When you sit with Lowell in his home, it’s hard to remember that you are with a larger-than-life figure who was once at the top of the art scene. His slight stature and down-to-earth conversation evoke a visit with a good friend, one who talks easily of success, creativity, love, and God. But you can’t pay a visit to Lowell without asking about his painting process.
“I never know what is going to come out,” he says. “I may start a painting thinking about one subject, and I end up with something else entirely.”
Lowell’s work as an artist has included cartoons, paintings, publications, and illustrations. “I knew the moment I spilled my first box of Crayolas that I would pursue art,” he says. “My mother used to say that I drew my first mural at age two.”
A cartoonist for many years, the Davis whimsy spilled over into figurines depicting farm scenes from his childhood and propelled him to success.
“I have been rich and then lost everything at least three times,” Lowell says. But after 32 years of marriage, divorce is what sent him into a deep depression.

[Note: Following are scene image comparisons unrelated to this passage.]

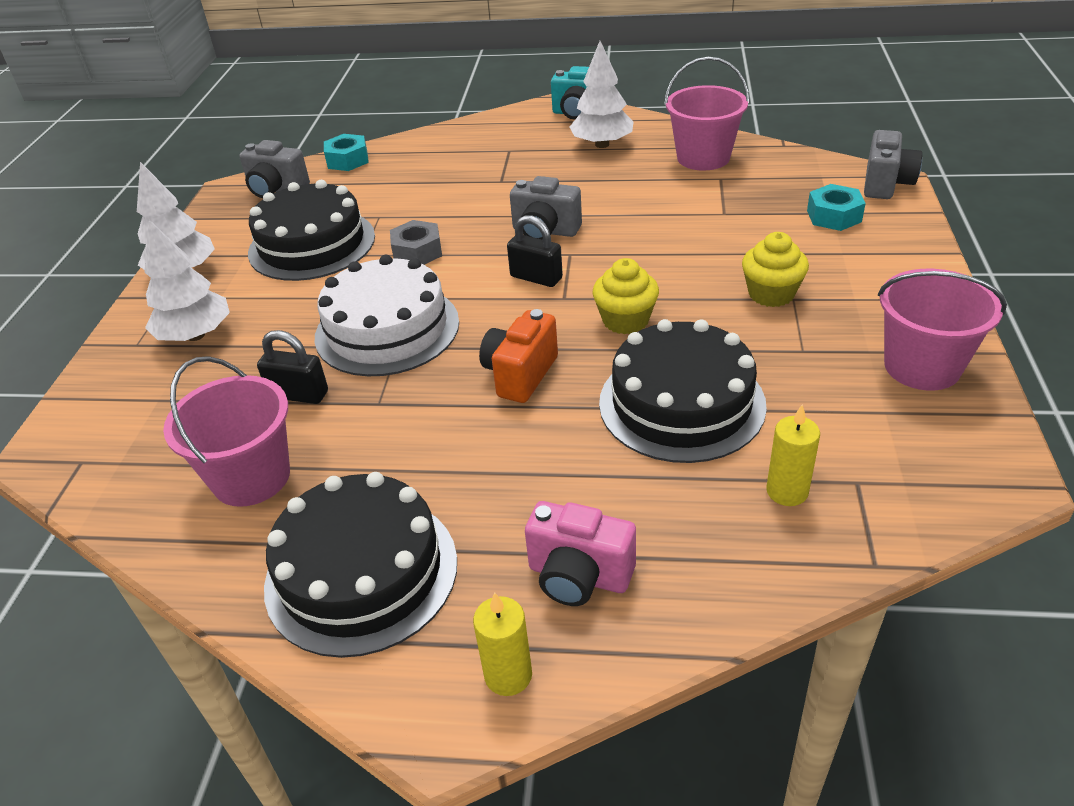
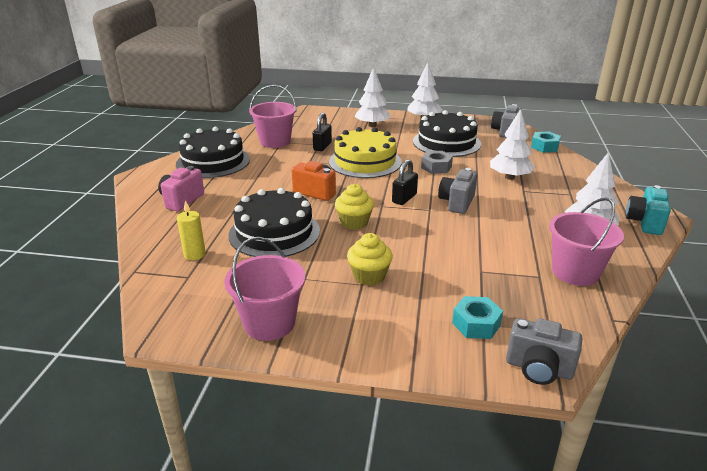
camera: 90 degrees right, 10 degrees down
(387, 329) = (365, 162): white cake -> yellow cake
(457, 190) = (509, 177): none -> white tree
(508, 675) = (148, 186): yellow candle -> none

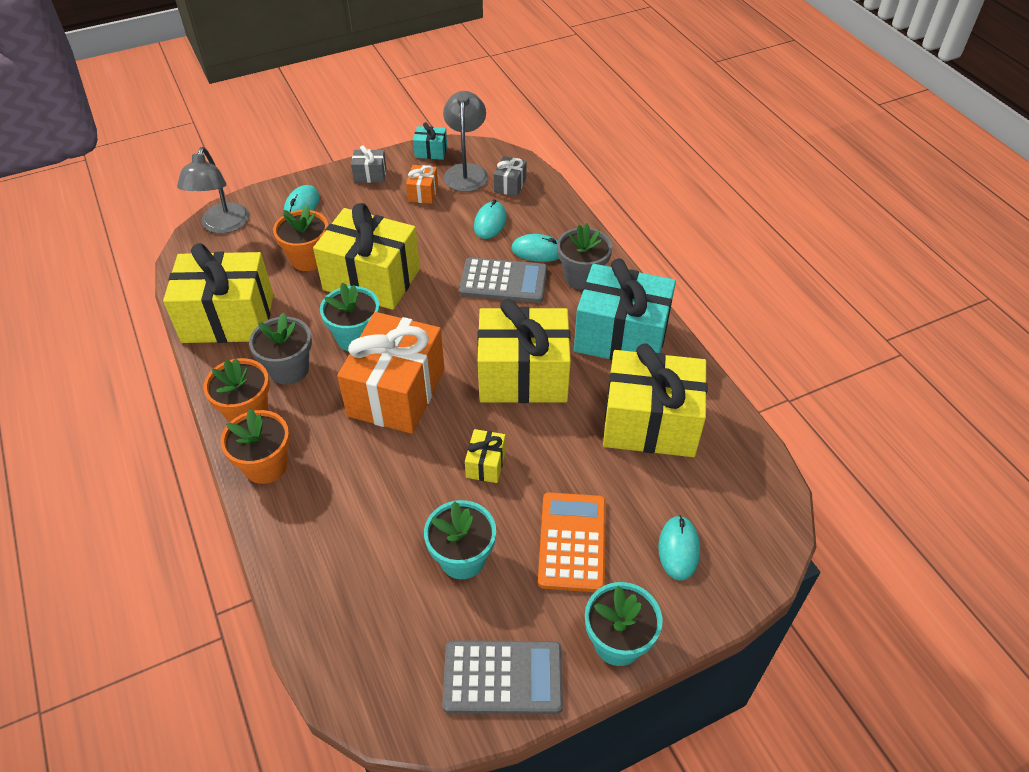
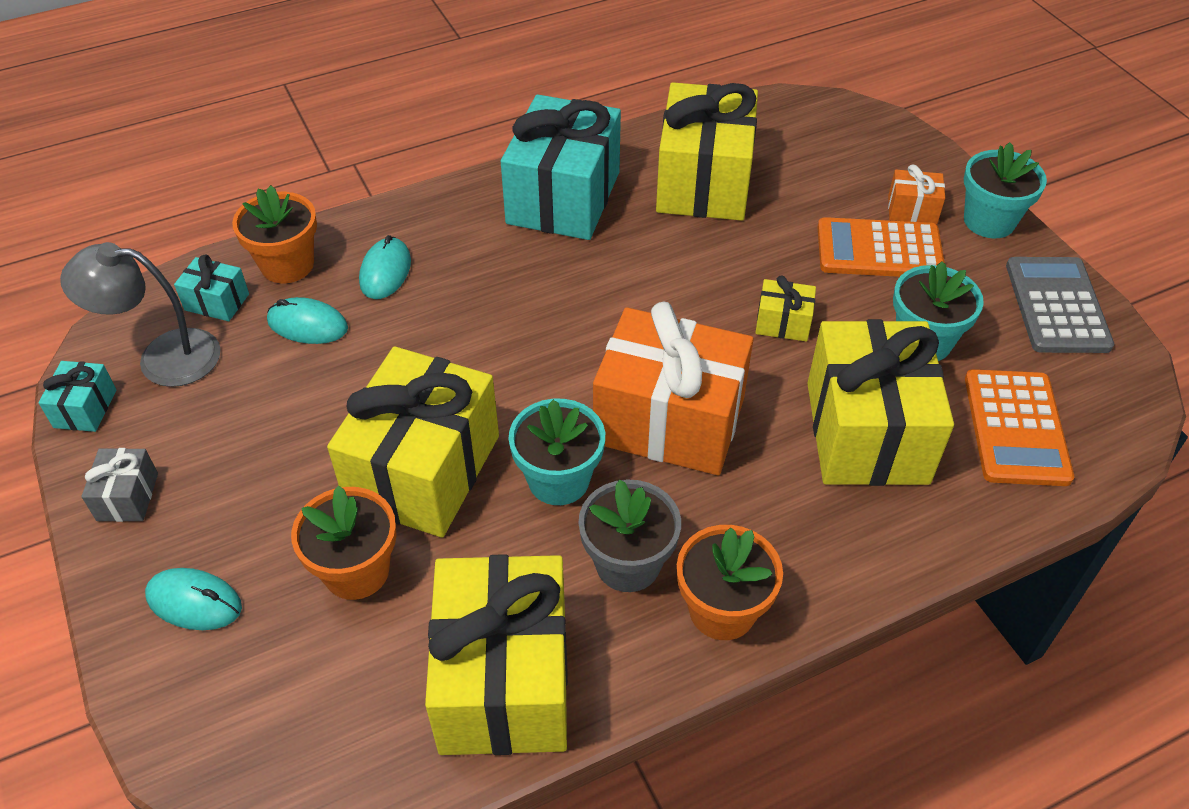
camera: 90 degrees left, 0 degrees up
(222, 226) = (225, 743): grey lamp -> none
(265, 466) = (822, 567): orange flower pot -> orange flower pot (287, 265)
(365, 610) = (1016, 428): none -> orange calculator
(423, 193) = (206, 414): orange gift -> orange gift (912, 210)
(503, 281) = (447, 308): grey calculator -> none
(510, 185) = (217, 302): grey gift -> turquoise gift
(523, 376) = (633, 288): yellow gift -> yellow gift (866, 432)
(582, 277) = (447, 228): grey flower pot -> none
(678, 549) = (870, 173): turquoise mouse -> none

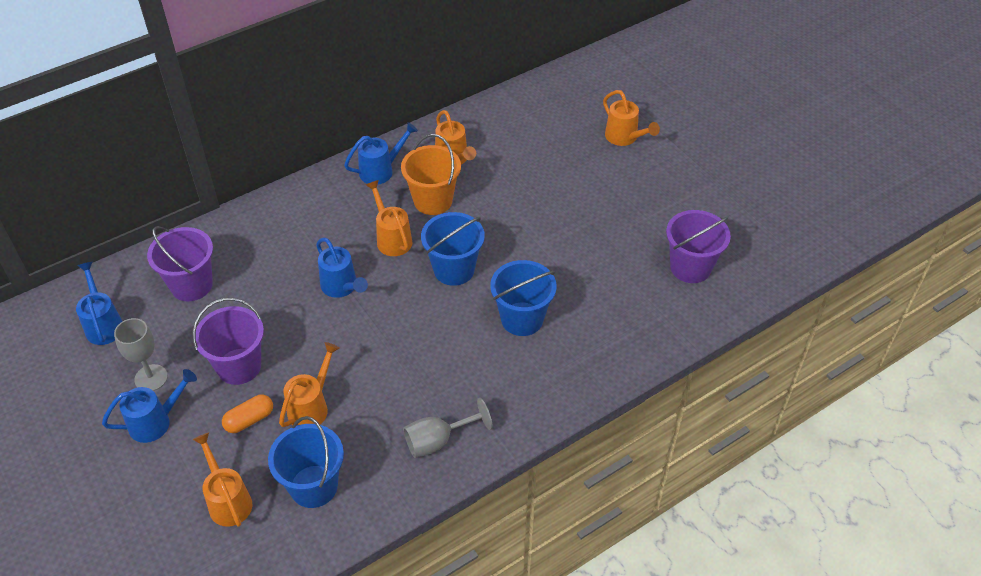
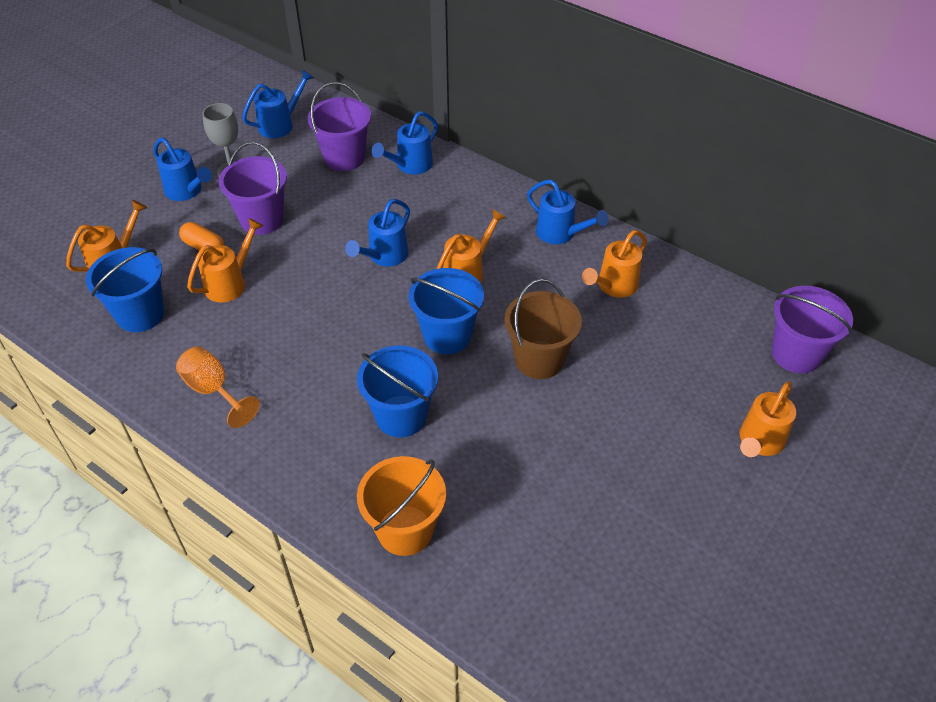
camera: 70 degrees right, 0 degrees up
(235, 241) = (410, 165): none -> blue watering can
(311, 406) = (230, 283): orange watering can -> orange watering can turned 60 degrees counterclockwise
(433, 201) = (539, 288): orange bucket -> orange bucket (405, 530)
(438, 441) = (214, 390): grey goblet -> orange goblet
(504, 223) = (539, 360): none -> brown bucket
(690, 267) = (561, 575): purple bucket -> purple bucket (796, 354)

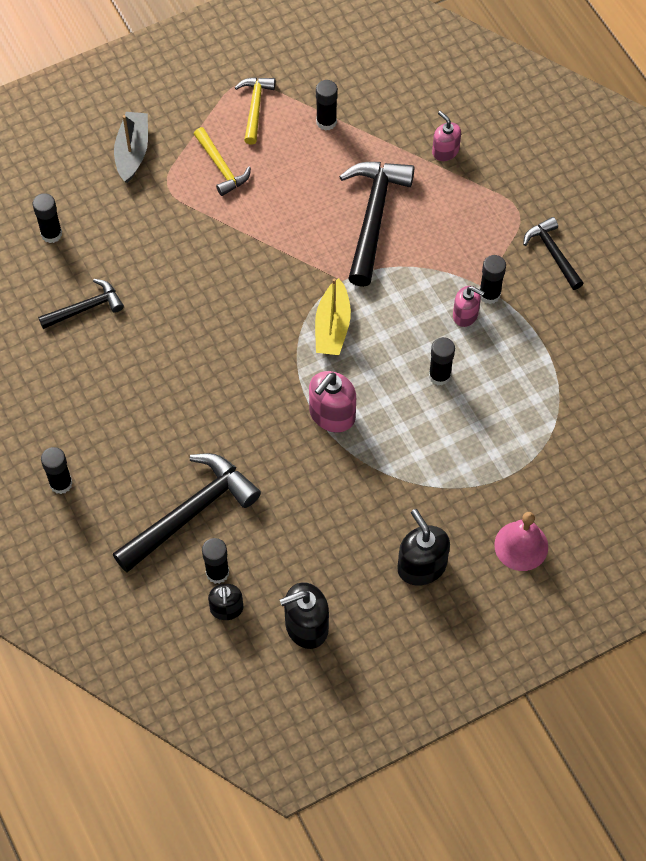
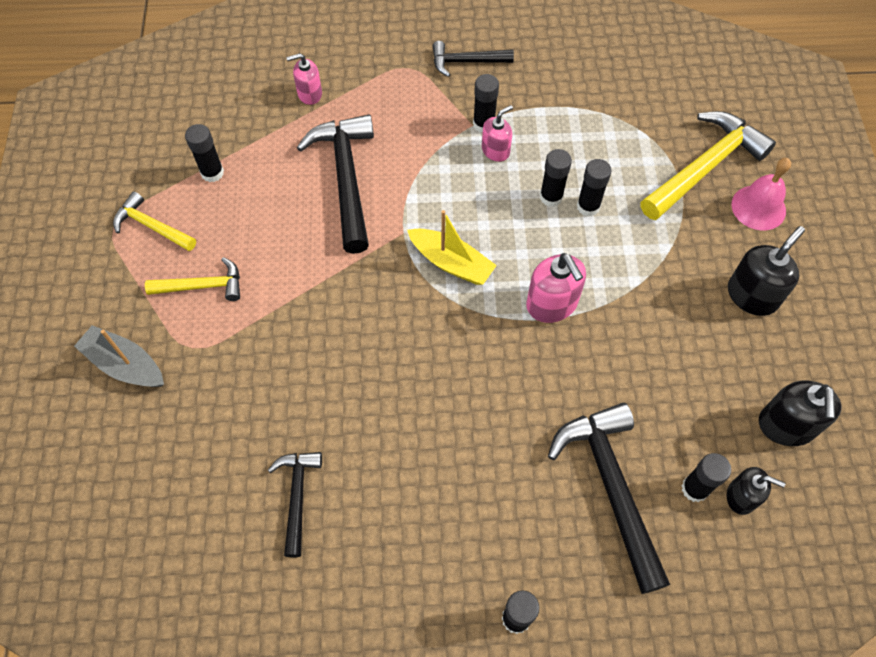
camera: 65 degrees left, 0 degrees up
(51, 234) = (176, 496): black glue stick -> black glue stick (588, 206)
(373, 217) = (346, 178): black hammer -> black hammer turned 45 degrees clockwise
(421, 566) = (752, 295): black soap dispenser -> black soap dispenser turned 135 degrees clockwise
(543, 488) = (705, 167): none -> yellow hammer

“I was so low. I knew I couldn’t go on,” Lowell recalls. “I turned it all over to the Lord then. I said to Him, ‘They say you don’t give out more than a person can handle, and I am getting close to the limit. You have to take over. I can’t do this anymore.’ ” And things began to change.
Precious Moments figurine artist and longtime friend, Sam Butcher, gave Davis a gift of a trip to the Philippines and encouraged him to get away from his troubles. It worked.
Lowell met and fell in love with Rose, the manager of a Chinese restaurant he and Butcher visited.
“She brought me back to life,” he claims. He brought her back to the United States and his beloved Red Oak II, his replica on his farm of the town in which he grew up. He married Rose 15 years ago.
“I didn’t know what I was missing until I found Rose,” he says.
Now Lowell and his bride continue to tend to the needs of Red Oak II. He continues to paint and illustrate books. One of his books is Snow Folks. Full of whimsical snowmen and women, the book shares the snow folks’ fascination with the town of Red Oak II and the simple, peaceful ways there.
“I always put ‘written, illustrated and lived’ on my books,” he says. “These are stories about the places I know, have lived at, and loved.”
Lowell’s love of Red Oak II and its close proximity to old Route 66 is evident. “People’s lives are so busy these days that I think they’d like to be reminded of a simpler time,” he says. “We’re the best kept secret around, and Carthage is part of Route 66, so I think more people should come to see what we have around here. There is nowhere in the world I would rather live than right here. I want to sit on my porch, talk to the folks that come by, paint, and live my good life.”